In 1946, Italian immigrant Daniel Biasone sent a $5,000 check to the National Basketball League offices in Chicago, the Syracuse Nationals became the Midwest-based league's easternmost team, based in the Upstate New York city of Syracuse. The Syracuse Nationals began play in the NBL in the same year professional basketball was gaining some legitimacy with the rival Basketball Association of America, based in large cities like New York and Philadelphia. While in the NBL with teams consisting of small Midwestern towns, the Nationals put together a 21–23 record, finishing in fourth place. In the playoffs, the Nationals would be beaten by the fellow upstate neighbor Rochester Royals in four games. In their second season, 1947–48, the Nationals struggled, finishing in fifth place with a 24–36 record. Despite their record they made the playoffs, were swept by the Anderson Duffey Packers in 3 straight games. Several teams began to leave the NBL for the BAA; the Nationals "recipe for success" began by recruiting Leo Ferris.

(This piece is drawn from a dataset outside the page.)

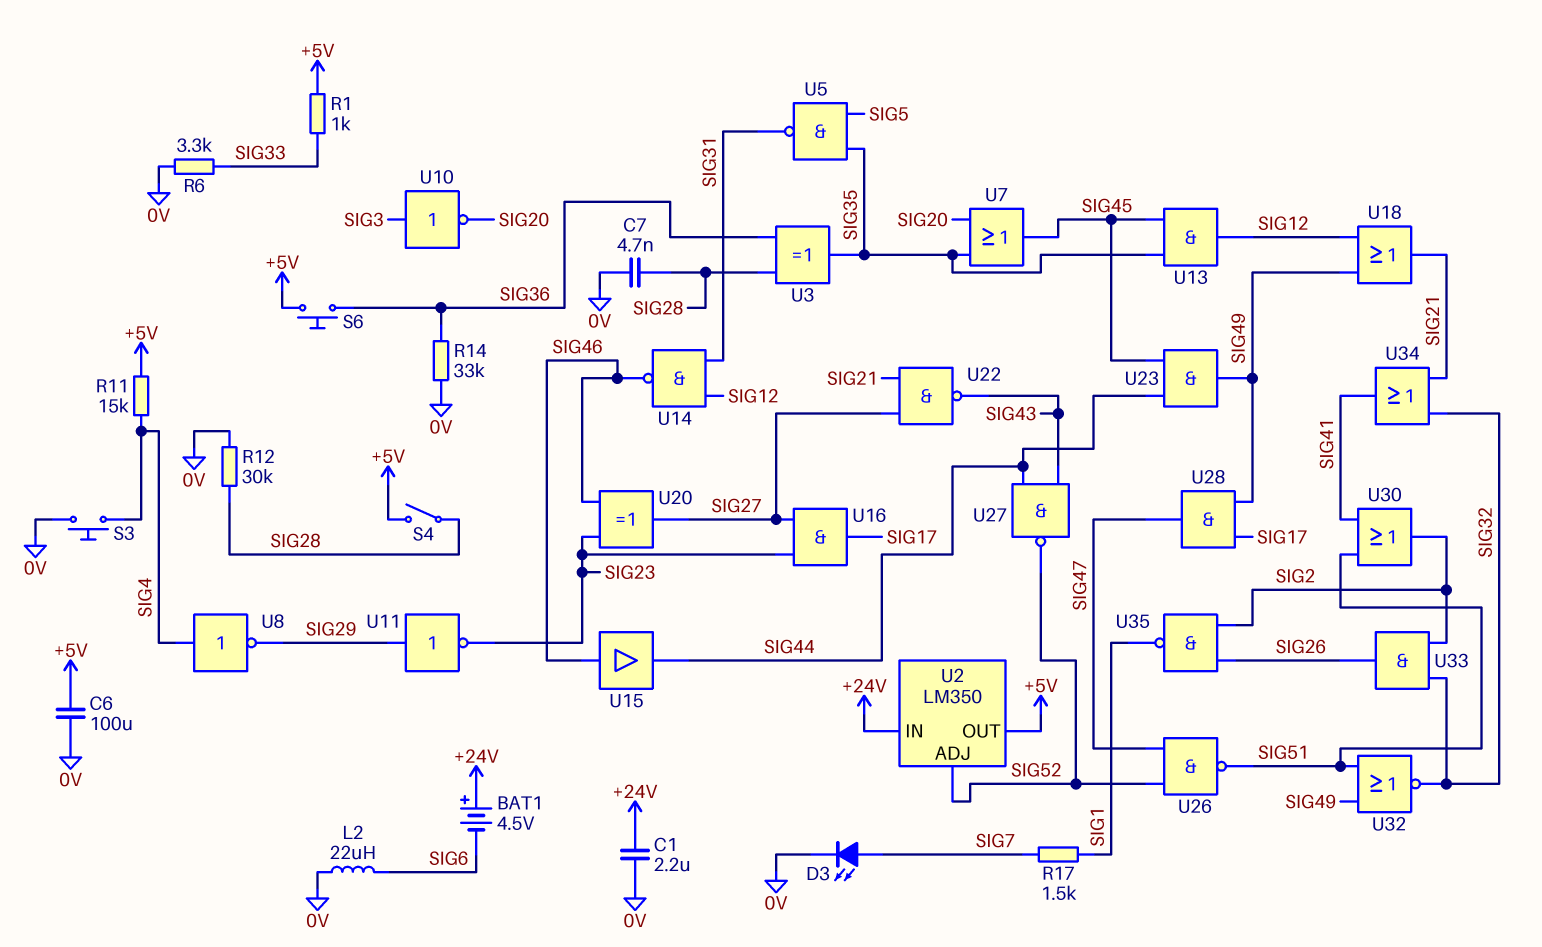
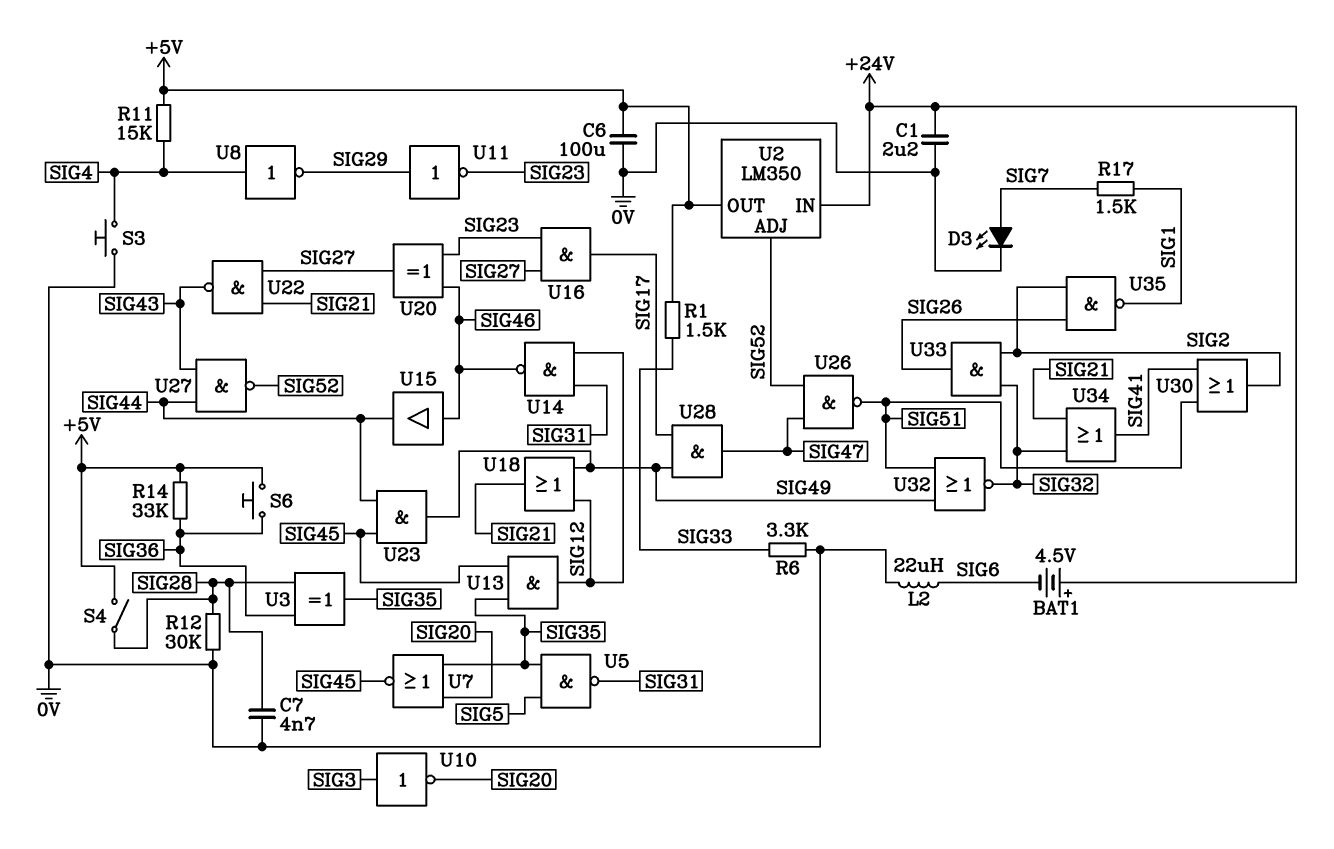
R1: 1k (+5V, SIG33) -> 1.5k (+5V, SIG33)
R14: 33k (0V, SIG36) -> 33k (+5V, SIG36)
U7: OR (in SIG20, in SIG35, out SIG45) -> NOR (in SIG20, in SIG35, out SIG45)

Staying in the NBL, Ferris signed Al Cervi to be player coach and outbid the New York Knicks for the services of Dolph Schayes who made his professional debut, leading the Nationals to a winning record for the first time with a record of 40–23. In the playoffs the Nationals would make quick work of the Hammond Calumet Buccaneers, winning the series in 2 straight games. However, in the semifinals the Nationals would fall to the Anderson Duffey Packers for the second straight season in four games. In 1949, the Nationals were one of seven NBL teams that were absorbed by the Basketball Association of America to form the NBA; the Nationals were an instant success in the NBA, winning the Eastern Division in the 1949–50 season, with a league best record of 51–13. In the playoffs the Nationals continued to play solid basketball, beating the Philadelphia Warriors in 2 straight. Moving on to the Eastern Finals, the Nationals battled the New York Knickerbockers, beating their big city rivals in a 3-game series.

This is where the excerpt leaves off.